どんな人でもよく知るためには、ゆっくり時間をかけて注意深くつきあってみなければならぬものです。さもないとまちがいや偏見にとらわれてしまって、あとになってそれを直そう、消そうと思っても、なかなかできるものではありません。
《 言葉はまだ行ないじゃないわ 》
第三部
自分の知恵で嘘をつく―― このほうが他人の知恵オンリーの真実よりも、ぜんぜんましですよ。

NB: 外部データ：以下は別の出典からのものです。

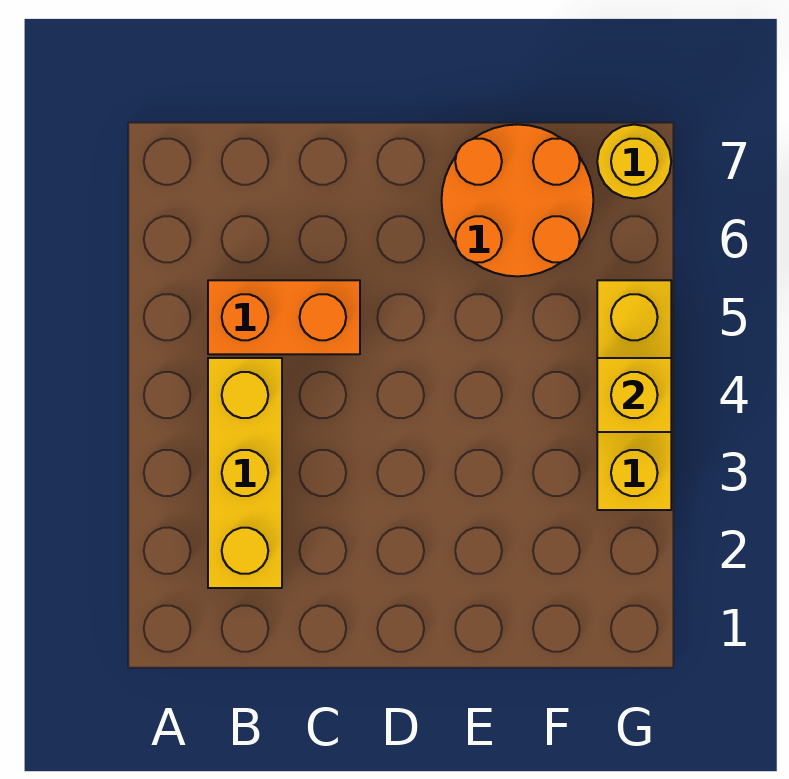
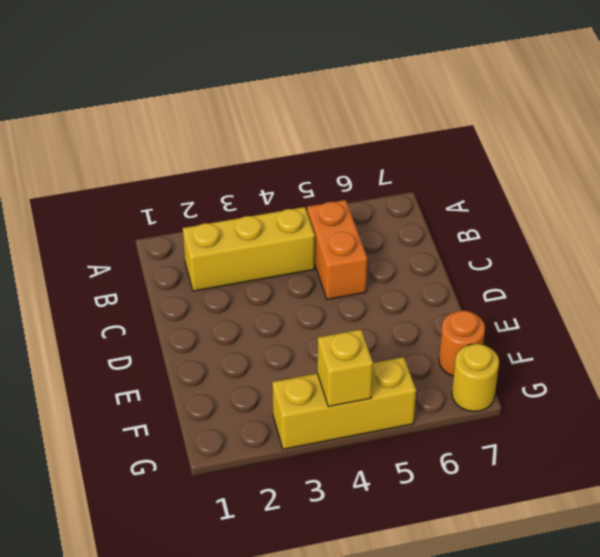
orange round brick E6:F7 level 1 -> orange round brick F7 level 1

良心がある者は、あやまちを自覚したら、苦悩するでしょう。これがその男にくだされる罰ですよ、 ―― 苦役以外のですね
第四部
ぼくはきみに頭を下げたんじゃない、人類のすべての苦悩に頭を下げたんだ。
第五部
ぼくはさとったんだよ。権力というものは、身を屈 (かが) めてそれをとる勇気のあるものにのみあたえられる、とね。そのために必要なことはただ一つ、勇敢に実行するということだけだ!
ぼくは婆さんじゃなく、自分を殺したんだよ! あそこで一挙に、自分を殺してしまったんだ、永久に!